This work investigates how the number of in-context examples affects prediction uncertainty and answer credibility in large language models (LLMs). Method: We propose the first framework to systematically quantify and decompose uncertainty—particularly epistemic uncertainty—within in-context learning (ICL), integrating multi-shot ICL experiments with layer-wise confidence trajectory tracking. Contribution/Results: Increasing the number of examples systematically reduces total uncertainty and improves both task performance and response reliability across simple and complex tasks; however, in complex tasks, the benefits of additional examples only manifest after overcoming noise introduced by long input sequences. Furthermore, we uncover a hierarchical convergence pattern: internal model confidence progressively stabilizes across transformer layers, and task-specific knowledge injection mitigates epistemic uncertainty through targeted representation refinement. These findings provide mechanistic insights into uncertainty dynamics in ICL and inform principled example selection strategies.

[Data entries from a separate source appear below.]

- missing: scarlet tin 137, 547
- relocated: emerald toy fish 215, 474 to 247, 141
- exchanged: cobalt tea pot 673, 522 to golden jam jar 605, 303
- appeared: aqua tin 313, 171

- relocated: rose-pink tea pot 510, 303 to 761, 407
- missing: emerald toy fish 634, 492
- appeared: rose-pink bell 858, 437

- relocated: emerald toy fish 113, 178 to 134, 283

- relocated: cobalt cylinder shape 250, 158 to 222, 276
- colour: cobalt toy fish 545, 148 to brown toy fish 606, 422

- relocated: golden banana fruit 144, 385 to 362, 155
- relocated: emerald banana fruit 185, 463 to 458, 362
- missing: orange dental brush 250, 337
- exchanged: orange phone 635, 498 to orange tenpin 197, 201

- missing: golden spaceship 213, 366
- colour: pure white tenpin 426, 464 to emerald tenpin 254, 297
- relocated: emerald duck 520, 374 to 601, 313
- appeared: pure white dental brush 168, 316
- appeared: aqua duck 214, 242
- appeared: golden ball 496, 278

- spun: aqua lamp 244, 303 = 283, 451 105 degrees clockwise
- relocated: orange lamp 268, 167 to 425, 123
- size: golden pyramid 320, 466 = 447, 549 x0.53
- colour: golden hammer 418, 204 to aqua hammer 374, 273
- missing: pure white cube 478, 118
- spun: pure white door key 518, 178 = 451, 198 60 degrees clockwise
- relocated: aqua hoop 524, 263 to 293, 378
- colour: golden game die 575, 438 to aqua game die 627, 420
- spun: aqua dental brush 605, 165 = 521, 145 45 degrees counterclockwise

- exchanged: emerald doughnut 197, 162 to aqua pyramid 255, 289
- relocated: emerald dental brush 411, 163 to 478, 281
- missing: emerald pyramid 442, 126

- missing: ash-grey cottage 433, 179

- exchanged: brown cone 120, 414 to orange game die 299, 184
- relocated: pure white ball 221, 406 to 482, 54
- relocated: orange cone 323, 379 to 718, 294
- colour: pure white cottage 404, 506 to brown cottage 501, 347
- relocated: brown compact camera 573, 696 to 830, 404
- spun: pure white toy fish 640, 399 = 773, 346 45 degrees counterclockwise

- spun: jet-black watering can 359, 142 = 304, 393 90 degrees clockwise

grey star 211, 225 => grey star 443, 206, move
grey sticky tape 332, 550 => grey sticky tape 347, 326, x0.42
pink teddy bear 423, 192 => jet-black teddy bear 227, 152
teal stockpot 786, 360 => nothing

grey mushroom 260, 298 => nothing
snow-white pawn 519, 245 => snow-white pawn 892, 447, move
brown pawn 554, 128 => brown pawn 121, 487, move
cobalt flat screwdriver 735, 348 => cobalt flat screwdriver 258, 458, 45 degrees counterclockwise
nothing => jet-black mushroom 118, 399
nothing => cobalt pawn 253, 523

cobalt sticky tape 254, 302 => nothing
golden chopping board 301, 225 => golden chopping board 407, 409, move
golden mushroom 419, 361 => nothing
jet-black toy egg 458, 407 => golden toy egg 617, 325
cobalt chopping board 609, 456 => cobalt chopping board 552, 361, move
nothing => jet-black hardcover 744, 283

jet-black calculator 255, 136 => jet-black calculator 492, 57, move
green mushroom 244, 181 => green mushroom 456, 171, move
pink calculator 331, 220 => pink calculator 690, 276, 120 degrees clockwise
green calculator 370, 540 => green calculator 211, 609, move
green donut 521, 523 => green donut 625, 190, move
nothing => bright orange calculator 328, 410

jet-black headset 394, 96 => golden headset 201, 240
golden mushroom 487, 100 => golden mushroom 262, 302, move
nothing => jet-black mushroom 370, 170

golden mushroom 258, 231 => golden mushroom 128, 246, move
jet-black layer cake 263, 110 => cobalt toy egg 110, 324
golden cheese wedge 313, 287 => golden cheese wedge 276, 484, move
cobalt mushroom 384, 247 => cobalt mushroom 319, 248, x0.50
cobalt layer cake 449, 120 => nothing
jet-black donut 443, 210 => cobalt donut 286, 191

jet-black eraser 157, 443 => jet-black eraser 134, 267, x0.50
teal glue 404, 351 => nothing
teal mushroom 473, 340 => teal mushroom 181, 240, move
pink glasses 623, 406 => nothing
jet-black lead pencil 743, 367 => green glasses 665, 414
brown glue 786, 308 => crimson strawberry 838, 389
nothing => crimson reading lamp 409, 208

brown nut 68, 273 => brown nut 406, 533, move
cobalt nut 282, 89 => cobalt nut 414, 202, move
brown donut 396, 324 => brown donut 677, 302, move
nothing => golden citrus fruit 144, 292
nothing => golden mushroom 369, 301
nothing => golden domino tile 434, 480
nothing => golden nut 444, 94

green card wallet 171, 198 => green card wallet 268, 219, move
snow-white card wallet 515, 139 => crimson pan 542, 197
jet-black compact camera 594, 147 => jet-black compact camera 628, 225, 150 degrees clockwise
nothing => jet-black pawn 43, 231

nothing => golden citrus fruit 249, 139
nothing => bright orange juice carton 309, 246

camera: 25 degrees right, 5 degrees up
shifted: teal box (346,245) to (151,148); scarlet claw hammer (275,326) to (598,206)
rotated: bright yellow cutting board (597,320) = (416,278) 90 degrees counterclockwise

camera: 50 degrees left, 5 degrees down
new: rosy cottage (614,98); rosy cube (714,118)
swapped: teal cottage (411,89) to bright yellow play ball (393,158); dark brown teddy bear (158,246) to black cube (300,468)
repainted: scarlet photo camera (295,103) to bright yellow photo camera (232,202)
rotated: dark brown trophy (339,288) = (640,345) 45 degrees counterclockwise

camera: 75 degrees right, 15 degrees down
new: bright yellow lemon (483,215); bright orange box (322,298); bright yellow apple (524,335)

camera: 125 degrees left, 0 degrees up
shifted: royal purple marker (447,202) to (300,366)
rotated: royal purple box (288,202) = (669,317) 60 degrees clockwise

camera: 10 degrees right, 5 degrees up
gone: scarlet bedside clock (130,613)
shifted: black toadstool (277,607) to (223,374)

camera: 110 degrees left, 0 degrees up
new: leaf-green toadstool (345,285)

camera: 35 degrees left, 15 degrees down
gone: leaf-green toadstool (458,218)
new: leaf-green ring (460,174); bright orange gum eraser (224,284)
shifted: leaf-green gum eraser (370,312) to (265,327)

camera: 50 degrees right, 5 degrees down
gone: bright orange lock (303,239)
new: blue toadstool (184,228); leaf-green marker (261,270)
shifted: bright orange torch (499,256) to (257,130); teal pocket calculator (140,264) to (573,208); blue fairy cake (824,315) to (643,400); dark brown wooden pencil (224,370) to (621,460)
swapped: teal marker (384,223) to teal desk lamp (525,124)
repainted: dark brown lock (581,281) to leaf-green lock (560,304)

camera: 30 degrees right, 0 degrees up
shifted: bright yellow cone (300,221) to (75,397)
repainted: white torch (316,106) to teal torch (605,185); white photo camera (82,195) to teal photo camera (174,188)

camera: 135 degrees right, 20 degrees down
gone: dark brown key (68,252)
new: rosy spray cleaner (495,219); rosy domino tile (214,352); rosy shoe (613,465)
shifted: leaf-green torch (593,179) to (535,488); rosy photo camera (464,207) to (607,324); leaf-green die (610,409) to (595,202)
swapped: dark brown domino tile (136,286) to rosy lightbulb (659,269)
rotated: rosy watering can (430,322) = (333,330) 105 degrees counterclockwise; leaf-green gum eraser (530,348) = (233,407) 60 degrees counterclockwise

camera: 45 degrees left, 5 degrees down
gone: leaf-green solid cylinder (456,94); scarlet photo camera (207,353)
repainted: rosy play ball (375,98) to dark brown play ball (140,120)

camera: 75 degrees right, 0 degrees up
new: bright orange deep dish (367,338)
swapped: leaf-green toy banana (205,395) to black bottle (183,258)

Recent advances in handling long sequences have facilitated the exploration of long-context in-context learning (ICL). While much of the existing research emphasizes performance improvements driven by additional in-context examples, the influence on the trustworthiness of generated responses remains underexplored. This paper addresses this gap by investigating how increased examples influence predictive uncertainty, an essential aspect in trustworthiness. We begin by systematically quantifying the uncertainty of ICL with varying shot counts, analyzing the impact of example quantity. Through uncertainty decomposition, we introduce a novel perspective on performance enhancement, with a focus on epistemic uncertainty (EU). Our results reveal that additional examples reduce total uncertainty in both simple and complex tasks by injecting task-specific knowledge, thereby diminishing EU and enhancing performance. For complex tasks, these advantages emerge only after addressing the increased noise and uncertainty associated with longer inputs. Finally, we explore the evolution of internal confidence across layers, unveiling the mechanisms driving the reduction in uncertainty.